Tuesday, January 1, 2008

Miracle Matt

“Matt Weber is smiling. And why wouldn’t he be? He’s back at Collegiate, full time, every day, attending class, hanging with friends, doing the stuff a normal 15-year old high school kid takes for granted.


Last year, though, life wasn’t quite so simple. You see, he spent his freshman winter and spring shuttling between home and the VCU Medical Center waging a concerted battle with a fearsome disease called T-cell acute lymphoblastic leukemia.”


So began the article written by Collegiate teacher and coach, Weldon Bradshaw, on September 11, 2007 about a very special young man I have known since he was 8-years old and the almost-constant playmate of my son, Graham.

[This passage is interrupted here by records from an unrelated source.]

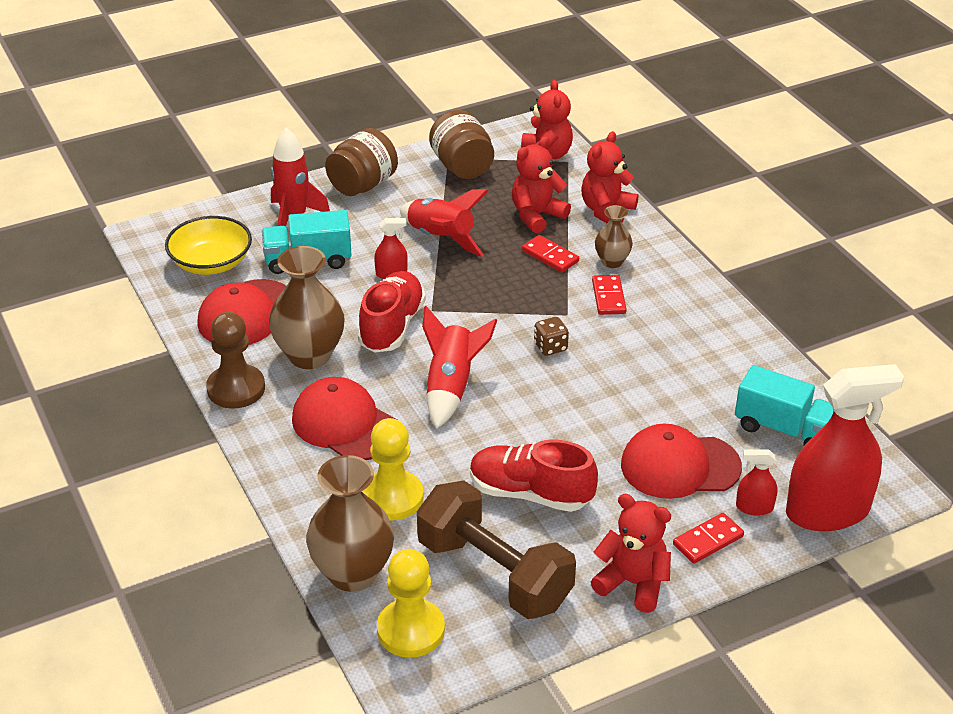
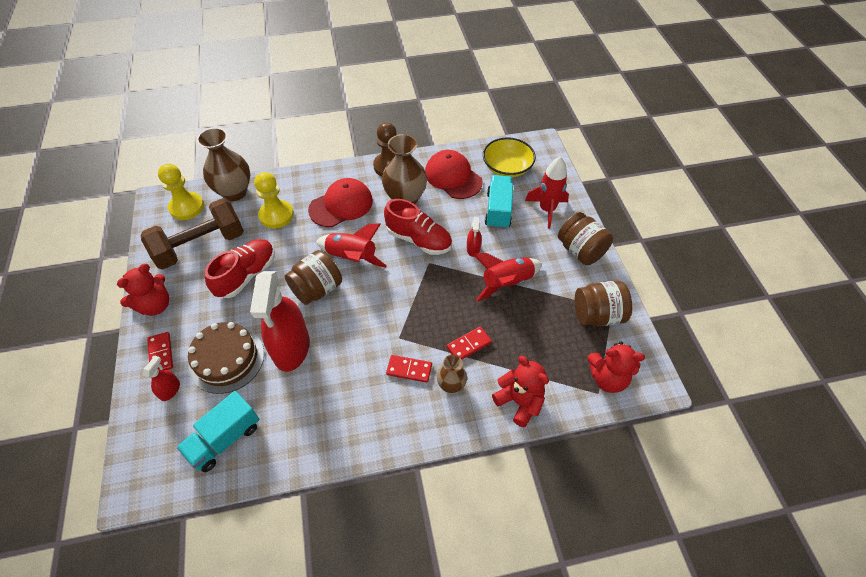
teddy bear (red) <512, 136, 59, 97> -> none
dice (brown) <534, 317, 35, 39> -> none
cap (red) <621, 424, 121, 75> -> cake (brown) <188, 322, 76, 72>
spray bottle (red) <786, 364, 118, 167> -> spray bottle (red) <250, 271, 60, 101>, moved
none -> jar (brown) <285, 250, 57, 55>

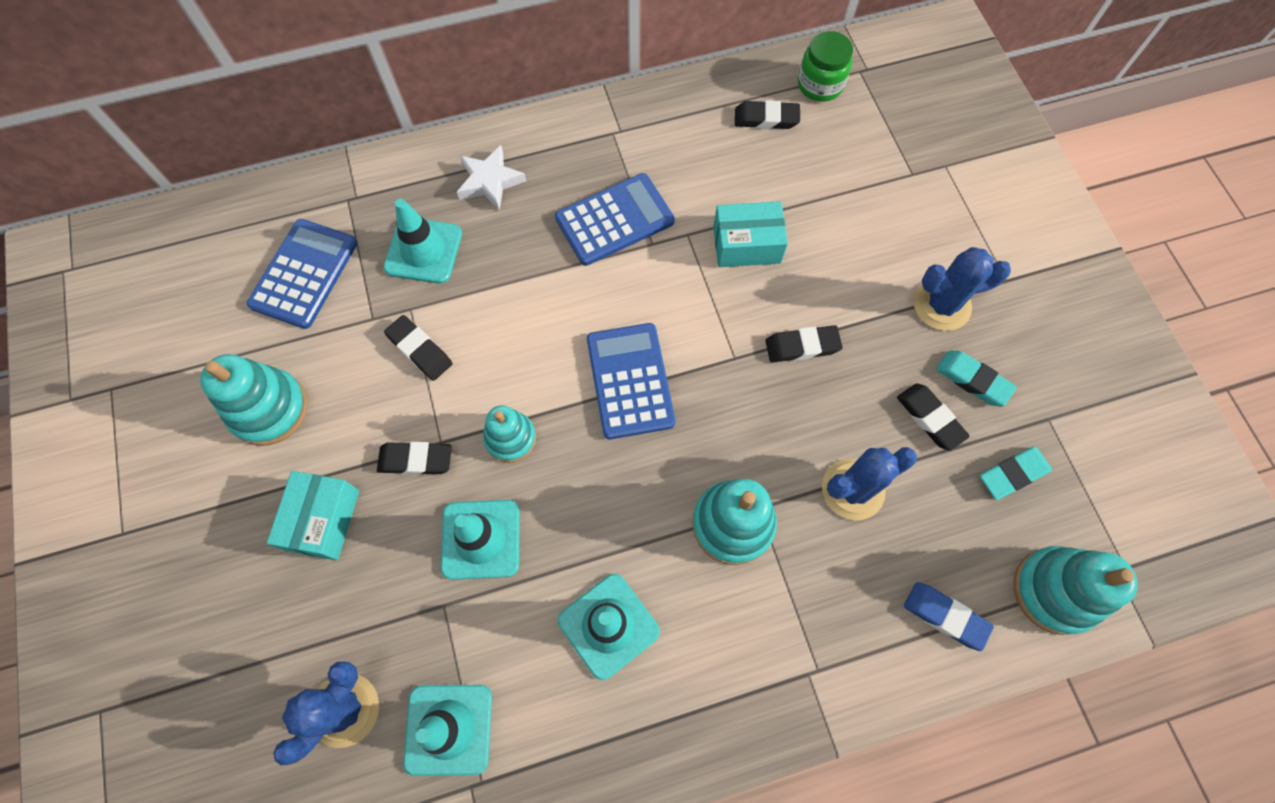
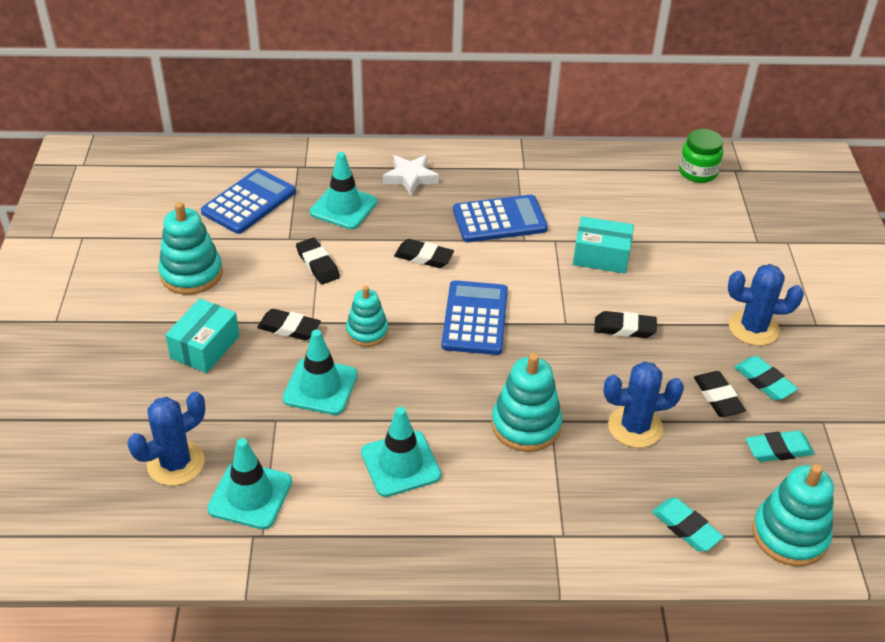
eraser (black) <735, 100, 65, 29> -> eraser (black) <394, 239, 60, 29>, moved
eraser (blue) <904, 582, 90, 69> -> eraser (turquoise) <652, 498, 72, 53>

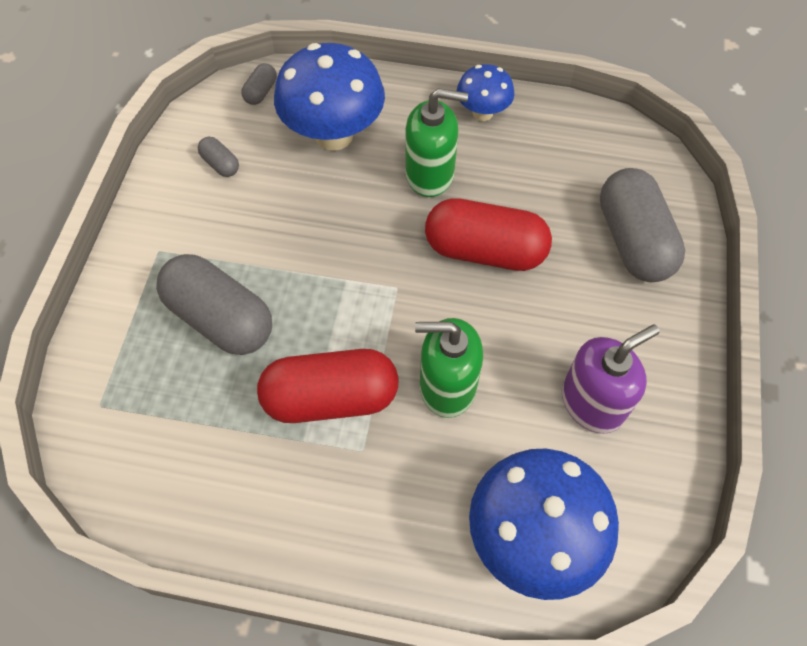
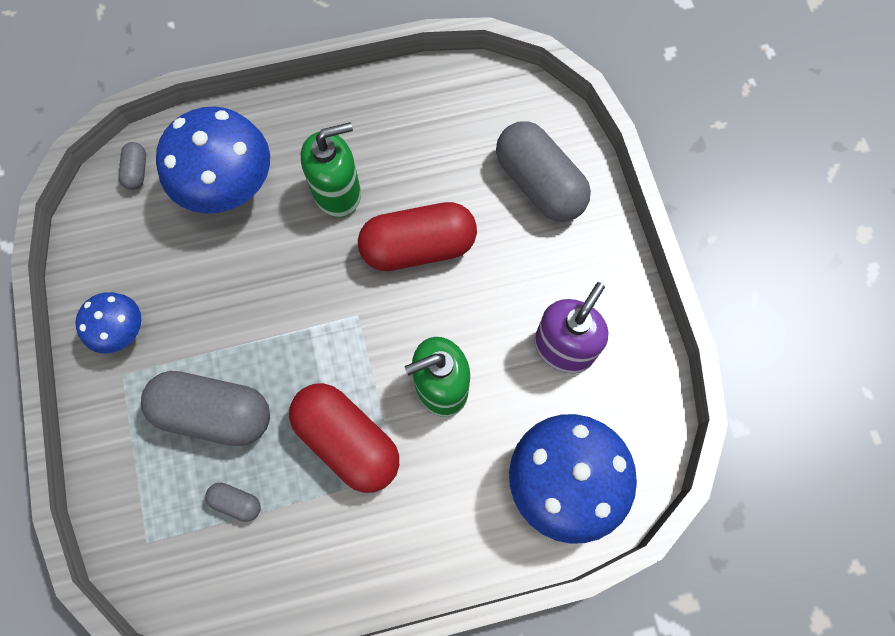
capsule (grey) <198, 137, 41, 40> -> capsule (grey) <205, 483, 56, 39>, moved
capsule (red) <257, 349, 142, 74> -> capsule (red) <289, 383, 110, 110>, 75 degrees clockwise
mushroom (blue) <457, 64, 58, 57> -> mushroom (blue) <75, 292, 66, 61>, moved

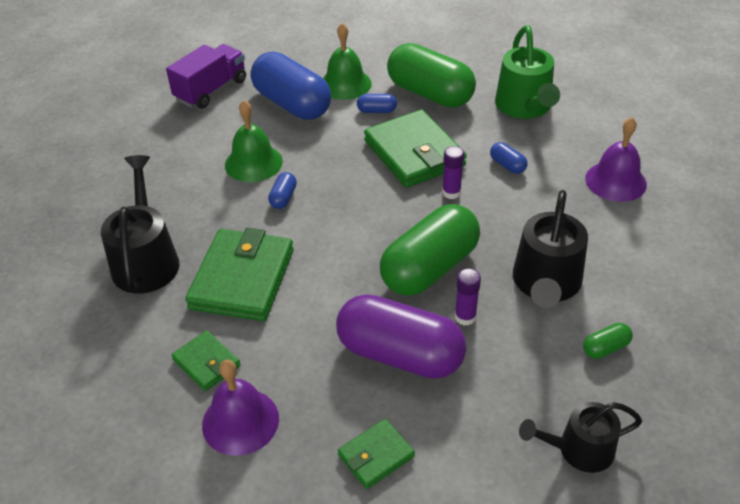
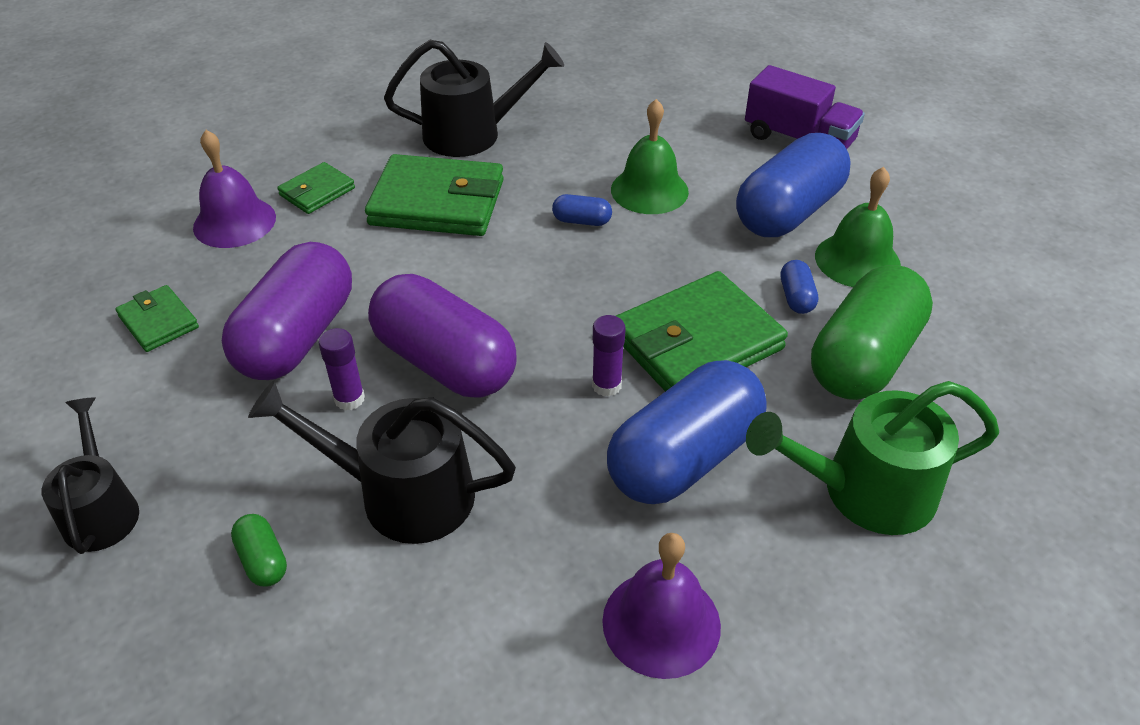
capsule (green) <380, 204, 100, 92> -> capsule (purple) <368, 274, 149, 124>
capsule (blue) <490, 142, 38, 32> -> capsule (blue) <607, 360, 160, 144>, x2.45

When I got word that Matt had been diagnosed on November 15, 2006 with the very disease I have for so many years raised funds for in an effort to find the cure for, it was as if it had happened to my own son and I was devastated. The fact that it came just one month after my own Dad's death from mantle-cell lymphoma...made my heart break just a little bit more.

A parent should never, ever have to hear the words, “Your child has cancer.” Yet, that is just what Matt’s Mom and Dad heard. I dream of a day when no parent...or anyone we love...will ever have to endure the pain of those words.